Landscape with the Fall of Icarus, Royal Museums of Fine Arts of Belgium, now seen as a good early copy of Bruegel's original

Landscape with the Fall of Icarus is a painting in oil on canvas (73.5 by 112 centimetres (28.9 in × 44.1 in)) long thought to be by Pieter Bruegel, although following technical examinations in 1996, that attribution is regarded as very doubtful, and it is now usually seen as a good early copy by an unknown artist of Bruegel's original, perhaps painted in the 1560s,[1][2] although recent technical research has re-opened the question.

Largely derived from Ovid, the painting is described in W. H. Auden's famous poem Musée des Beaux-Arts, named after the museum in which the painting is housed in Brussels, and became the subject of a poem of the same name by William Carlos Williams, as well as Lines on Bruegel's "Icarus" by Michael Hamburger.[3]

Description[edit]

"Landscape with The Fall of Icarus", ca. 1590-95, oil on wood (63 by 90 centimetres (25 in × 35 in)), Circle of P.Bruegel the Elder, Museum van Buuren, Brussels, Belgium.

In Greek mythology, Icarus succeeded in flying, with wings made by his father Daedalus, using feathers secured with wax. Ignoring his father's warnings, Icarus chose to fly too close to the sun, melting the wax, and fell into the sea and drowned. His legs can be seen in the water just below the ship. The sun, already half-set on the horizon, is a long way away; the flight did not reach anywhere near it. Daedalus does not appear in this version of the painting, though he does, still flying, in the van Buuren one (see below).

The ploughman, shepherd and angler are mentioned in Ovid's account of the legend; they are: "astonished and think to see gods approaching them through the aether",[4] which is not entirely the impression given in the painting. The shepherd gazing into the air, away from the ship, may be explained by another version of the composition (see below); in the original work there was probably also a figure of Daedalus in the sky to the left, at which he stares. There is also a Flemish proverb (of the sort imaged in other works by Bruegel): "And the farmer continued to plough..." (En de boer ... hij ploegde voort") pointing out the ignorance of people to fellow men's suffering.[5] The painting may, as Auden's poem suggests, depict humankind's indifference to suffering by highlighting the ordinary events which continue to occur, despite the unobserved death of Icarus.

Though the world landscape, a type of work with the title subject represented by small figures in the distance, was an established type in Early Netherlandish painting, pioneered by Joachim Patiner, to have a much larger unrelated "genre" figure in the foreground is original and represents something of a blow against the emerging hierarchy of genres. Other landscapes by Bruegel, for example The Hunters in the Snow (1565) and others in that series of paintings showing the seasons, show genre figures in a raised foreground, but not so large relative to the size of the image, nor with a subject from a "higher" class of painting in the background.

Attribution[edit]

Icarus and the angler

The painting is probably a version of a lost original by Bruegel, however, probably from the 1560s or soon after. It is in oils whereas Bruegel's other paintings on canvas are in tempera.[6]

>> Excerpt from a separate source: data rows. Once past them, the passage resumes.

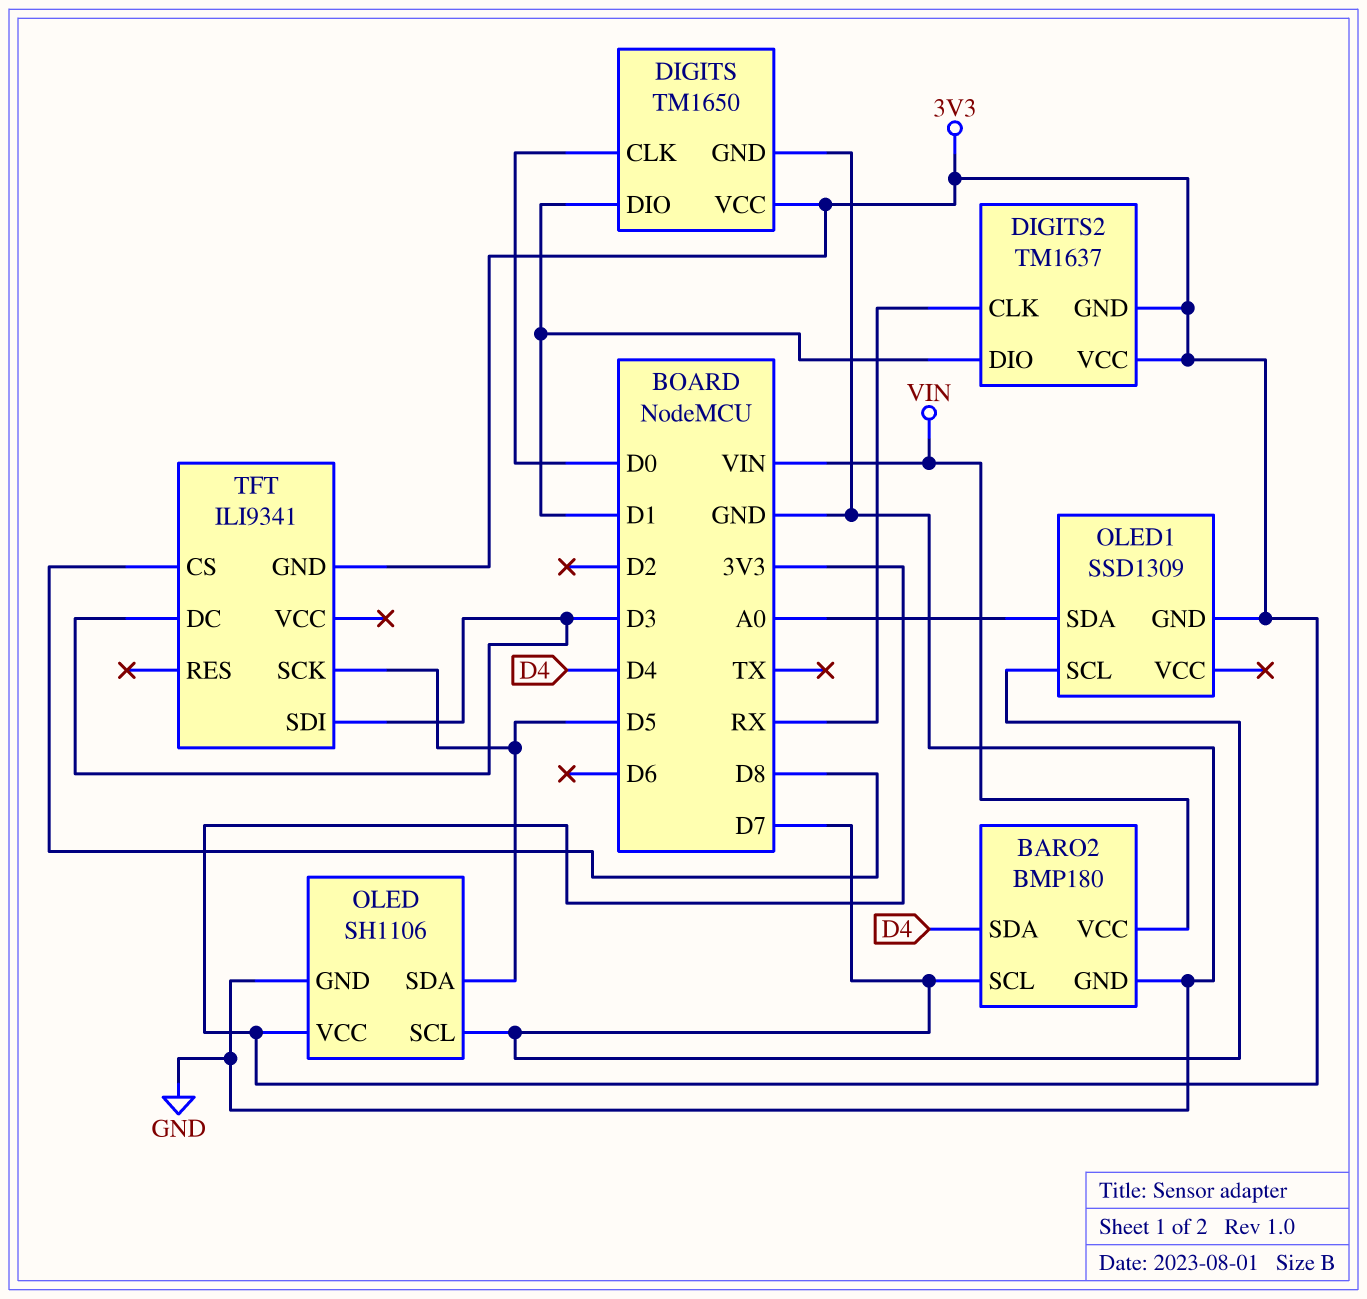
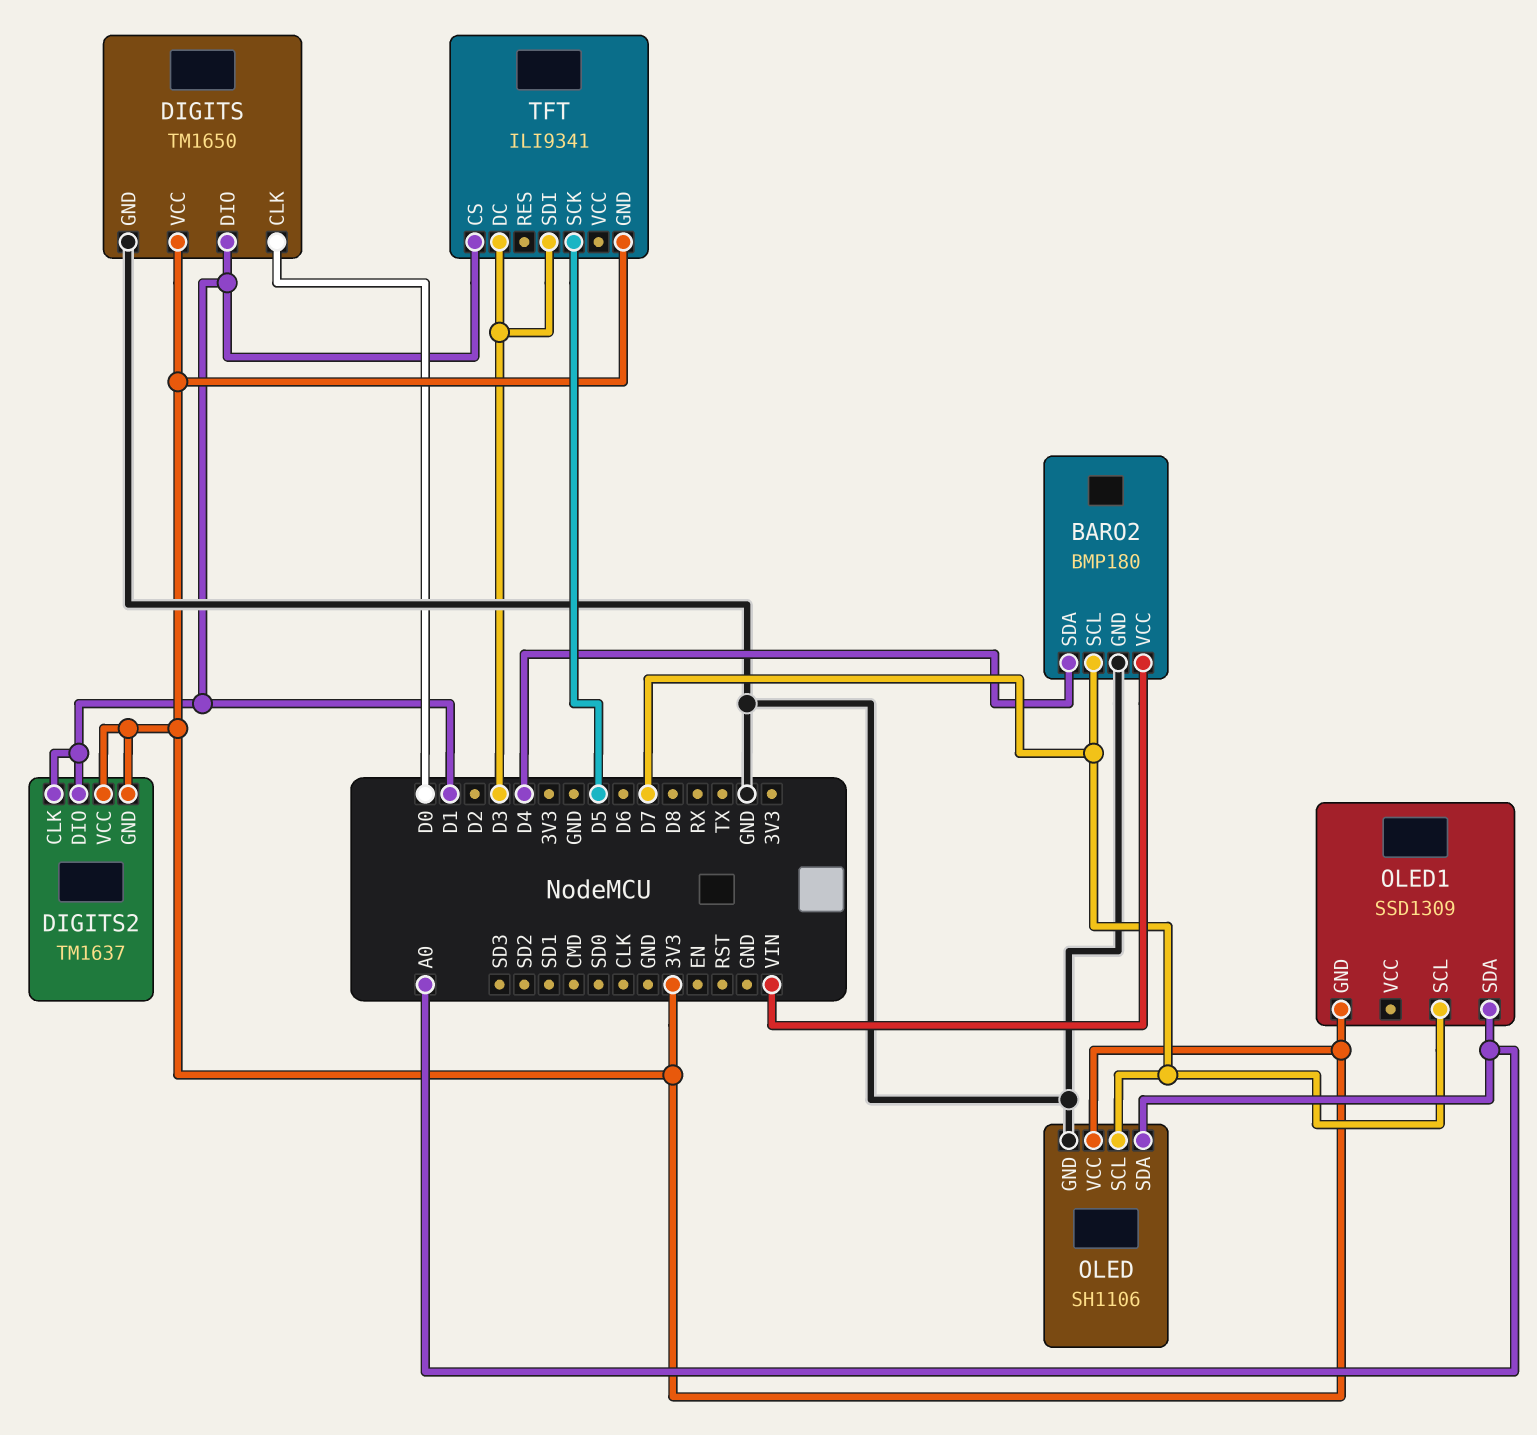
DIGITS2 pin CLK: RX -> D1
OLED pin SDA: D5 -> A0
TFT pin CS: D8 -> D1

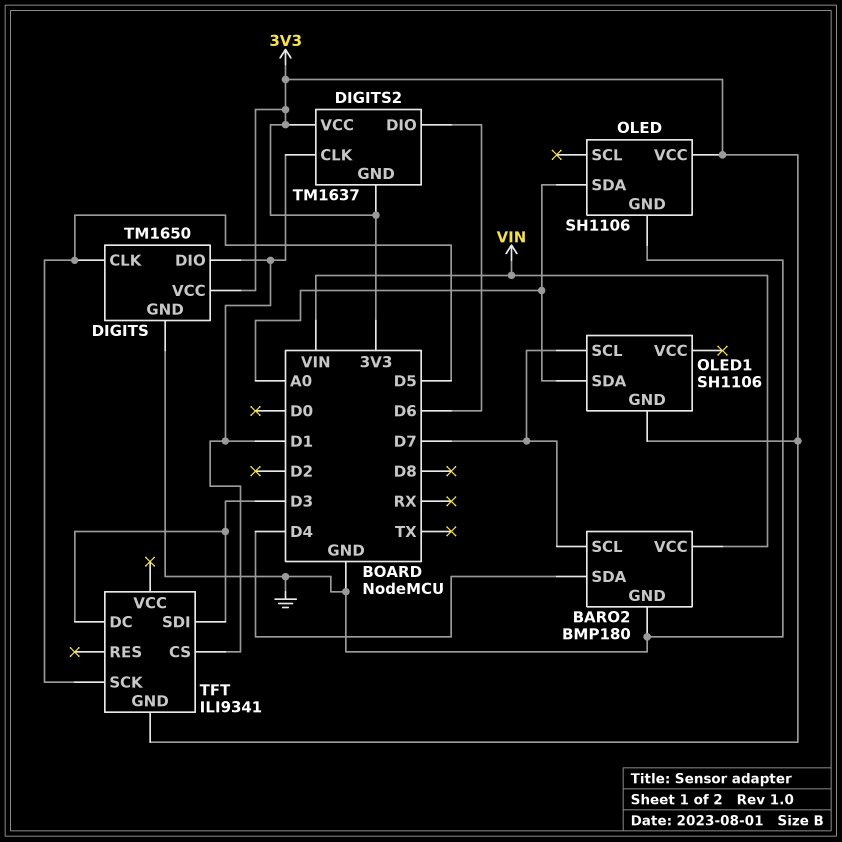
DIGITS pin CLK: D0 -> D5
DIGITS2 pin DIO: D1 -> D6
OLED pin SCL: D7 -> none
OLED1: SSD1309 -> SH1106

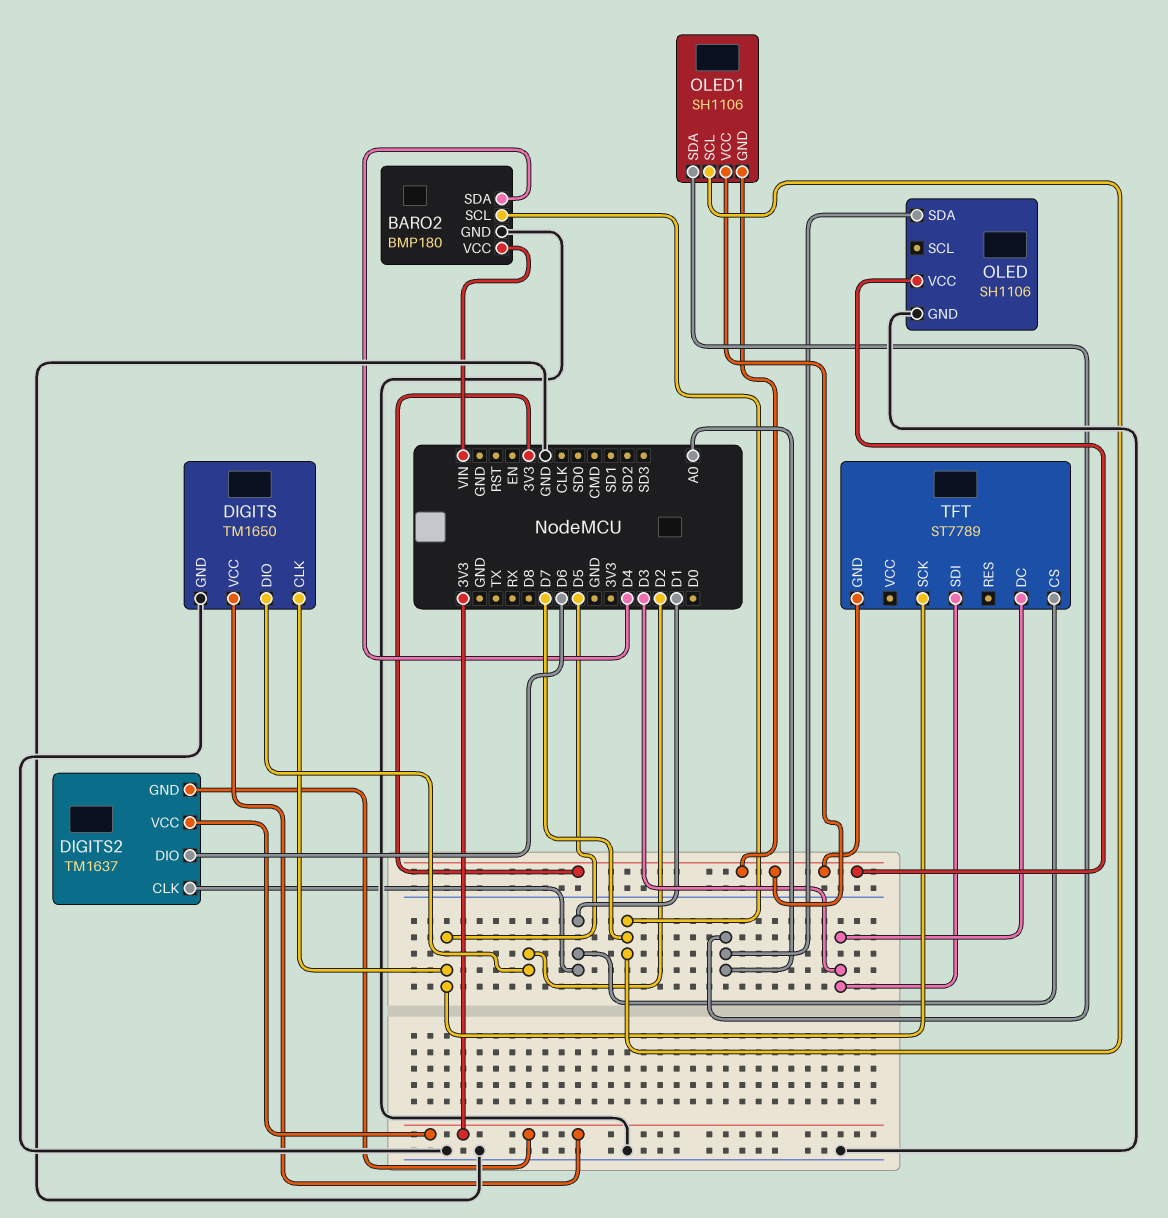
DIGITS pin DIO: D1 -> D2
OLED1 pin VCC: none -> 3V3
TFT: ILI9341 -> ST7789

The work was unknown until it was bought by the museum in 1912; subsequently another version on panel, generally considered inferior, turned up, which was acquired in 1953 by Daniel van Buuren for his private house, today a museum in Brussels.[7] In this, which excludes the far left and right sides of the composition, Icarus is in the water but Daedelus is still in the air, and the shepherd's gaze is directed at him, explaining one aspect of the composition of the other version. The original would have been Bruegel's only known painting of a mythological subject. The perspective of the ship and figures is not entirely consistent, although this may enhance the power of the composition. Bruegel also produced a design for an engraving with the ship and the two falling figures.[4]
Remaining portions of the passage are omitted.